Lost in a swirl of past and future

Scots, Finns and Irish are all viewed as minorities

Scots, Finns and Irish are all viewed as minorities. That's why a Scots version of Finnish play 'Olga' will work here, playwright Laura Ruohonen tells Peter Crawley

One day in Finland an actress rushed into rehearsals upset, breathless and very late. As is customary, she gave her excuse. During the night, a burglar had broken into her elderly friend's apartment, rousing the old lady from her sleep. Instead of calling the police, her friend became infuriated. She forced the young burglar to sit down, share a cup of coffee and to explain to her why he was wasting his life.
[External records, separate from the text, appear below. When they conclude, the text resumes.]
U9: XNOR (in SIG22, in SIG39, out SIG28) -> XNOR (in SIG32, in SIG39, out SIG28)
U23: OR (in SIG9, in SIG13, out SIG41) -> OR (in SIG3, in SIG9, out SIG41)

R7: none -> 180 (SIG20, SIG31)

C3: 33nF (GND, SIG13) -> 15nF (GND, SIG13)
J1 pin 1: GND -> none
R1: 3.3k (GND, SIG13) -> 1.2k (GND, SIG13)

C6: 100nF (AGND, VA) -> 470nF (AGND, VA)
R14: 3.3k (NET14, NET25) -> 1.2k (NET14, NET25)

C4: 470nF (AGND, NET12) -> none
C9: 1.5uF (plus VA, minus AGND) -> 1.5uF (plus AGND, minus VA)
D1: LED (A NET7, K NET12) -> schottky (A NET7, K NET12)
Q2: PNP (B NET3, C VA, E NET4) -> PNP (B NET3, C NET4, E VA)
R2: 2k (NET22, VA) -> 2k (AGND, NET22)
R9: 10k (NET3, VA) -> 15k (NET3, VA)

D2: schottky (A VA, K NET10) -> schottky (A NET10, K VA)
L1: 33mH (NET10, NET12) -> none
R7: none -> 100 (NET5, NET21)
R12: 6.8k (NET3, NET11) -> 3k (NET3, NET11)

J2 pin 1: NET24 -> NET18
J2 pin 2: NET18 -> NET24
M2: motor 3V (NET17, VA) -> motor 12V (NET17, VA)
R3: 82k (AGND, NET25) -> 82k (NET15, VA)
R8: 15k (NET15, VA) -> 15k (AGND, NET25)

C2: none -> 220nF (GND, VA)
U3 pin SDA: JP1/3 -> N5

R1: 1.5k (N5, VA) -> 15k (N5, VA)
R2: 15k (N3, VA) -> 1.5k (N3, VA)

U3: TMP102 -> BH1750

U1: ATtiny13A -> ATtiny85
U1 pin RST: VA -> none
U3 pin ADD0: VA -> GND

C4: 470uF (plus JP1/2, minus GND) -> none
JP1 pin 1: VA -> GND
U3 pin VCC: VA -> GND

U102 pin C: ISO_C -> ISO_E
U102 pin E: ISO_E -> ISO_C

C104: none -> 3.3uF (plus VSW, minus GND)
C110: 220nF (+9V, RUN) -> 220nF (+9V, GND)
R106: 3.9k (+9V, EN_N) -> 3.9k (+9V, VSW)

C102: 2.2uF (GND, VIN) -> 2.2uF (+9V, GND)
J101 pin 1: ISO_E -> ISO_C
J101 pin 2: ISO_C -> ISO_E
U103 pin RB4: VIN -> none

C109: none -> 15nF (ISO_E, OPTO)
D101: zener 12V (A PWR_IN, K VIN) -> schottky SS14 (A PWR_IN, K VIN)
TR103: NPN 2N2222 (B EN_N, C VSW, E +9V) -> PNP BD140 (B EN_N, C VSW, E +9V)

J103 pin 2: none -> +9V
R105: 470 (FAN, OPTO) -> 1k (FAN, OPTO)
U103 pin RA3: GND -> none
"I thought, this is the perfect story for me," recalls Laura Ruohonen, the Finnish playwright and director whose rehearsals were so serendipitously disrupted. At the time she had been planning to write something about history and the ever-changing world. "I knew that I wanted to have a very old character and a very young one - but I didn't know how to get them together."

Olga, her play about an extraordinary relationship between a spirited, lonely old woman and a recalcitrant young dosser, would become an astonishing success at the Finnish National Theatre, running for a year and a half. For Rough Magic Theatre Company, whose Irish première opens tomorrow, it seems significant that Ruohonen's epiphany came second-hand.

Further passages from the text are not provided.